17 Em verdade vos digo: Aquele que não receber o reino de Deus como um menino, de maneira alguma entrará nele.

18 Um homem de posição perguntou-lhe: Bom Mestre, que devo eu fazer para herdar a vida eterna?

19 Respondeu-lhe Jesus: Por que me chamas bom? ninguém é bom senão só um, que é Deus.

20 Sabes os mandamentos: Não adulterarás, não matarás, não furtarás, nãos dirás falso testemunho, honra a teu pai e a tua mãe.

21 Replicou ele: Todas estas coisas tenho guardado desde a minha mocidade.

22 Jesus, ouvindo isto, disse-lhe: Ainda uma coisa te falta; vende tudo o que tens e reparte-o pelos pobres, e terás um tesouro nos céus; e vem seguir-me.

23 Quando ouviu estas palavras, ficou cheio de tristeza; porque era muito rico.

24 Jesus, olhando-o, disse: Quão dificilmente entrarão no reino de Deus os que têm riquezas!

25 pois mais fácil é passar um camelo pelo fundo de uma agulha, do que entrar um rico no reino de Deus.

26 Disseram os ouvintes: Quem, então, pode ser salvo?

27 Respondeu Jesus: O que é impossível aos homens, é possível a Deus.

28 Disse Pedro: Nós deixamos as nossas casas e te seguimos.

29 Respondeu-lhes Jesus: Em verdade vos digo: Ninguém há que tenha deixado casa, ou mulher, ou irmãos, ou pais, ou filhos, por amor do reino de Deus,

30 que não receba no presente muito mais, e no mundo vindouro a vida eterna.

31 Tomando à parte os doze, disse-lhes: Eis que subimos a Jerusalém, e tudo quanto os profetas escreveram a respeito do Filho do homem, se cumprirá;

32 pois será entregue aos gentios, escarnecido, ultrajado e cuspido;

33 e depois de o açoitarem, tirar-lhe-ão a vida, e ao terceiro dia ressurgirá.

34 Eles, porém, nada disto entenderam; e o sentido destas palavras era-lhes oculto, e não percebiam o que ele dizia.

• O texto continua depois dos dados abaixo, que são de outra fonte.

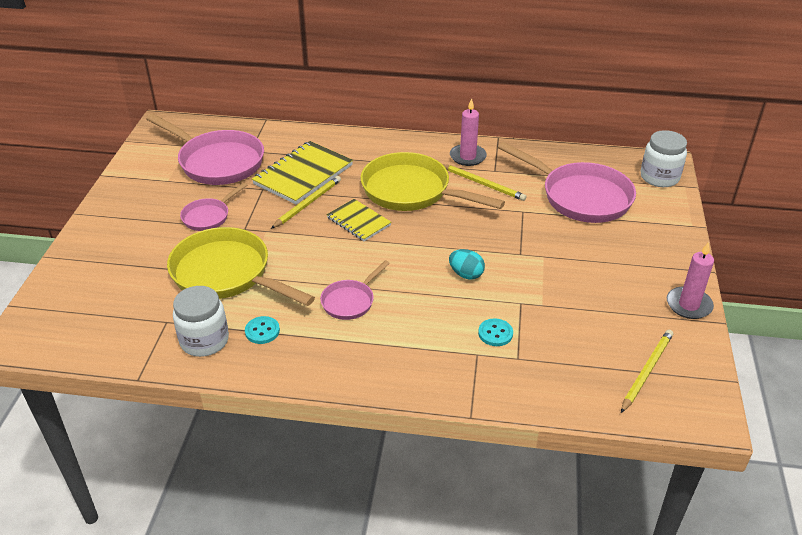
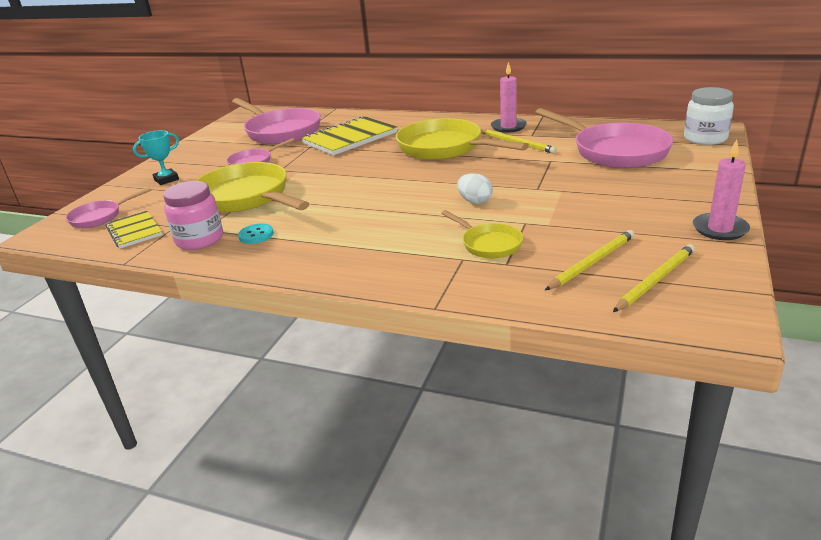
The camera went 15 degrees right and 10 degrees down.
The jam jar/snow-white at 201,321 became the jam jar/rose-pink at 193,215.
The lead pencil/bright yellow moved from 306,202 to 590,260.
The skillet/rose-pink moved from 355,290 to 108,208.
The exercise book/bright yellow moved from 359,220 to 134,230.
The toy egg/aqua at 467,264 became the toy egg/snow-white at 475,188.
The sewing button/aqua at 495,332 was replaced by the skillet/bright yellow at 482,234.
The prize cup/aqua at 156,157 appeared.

35 Ao aproximar-se ele de Jericó, um cego estava sentado à beira do caminho, mendigando.

36 Ouvindo passar a multidão, perguntava ele o que era aquilo.

37 Responderam-lhe: É Jesus o Nazareno que vai passando.

38 Então clamou: Jesus, filho de Davi, tem compaixão de mim!

39 Os que iam adiante, mandavam que se calasse, mas ele clamava ainda mais: Filho de Davi, tem compaixão de mim!

40 Parando Jesus, mandou que lho trouxessem. Tendo ele chegado, perguntou-lhe:

41 Que queres que eu te faça? Respondeu ele: Senhor, que eu tenha vista.

42 Disse-lhe Jesus: Vê, a tua fé te curou.

43 Imediatamente viu, e seguiu a Jesus, glorificando a Deus. Todo o povo, vendo isto, deu louvor a Deus.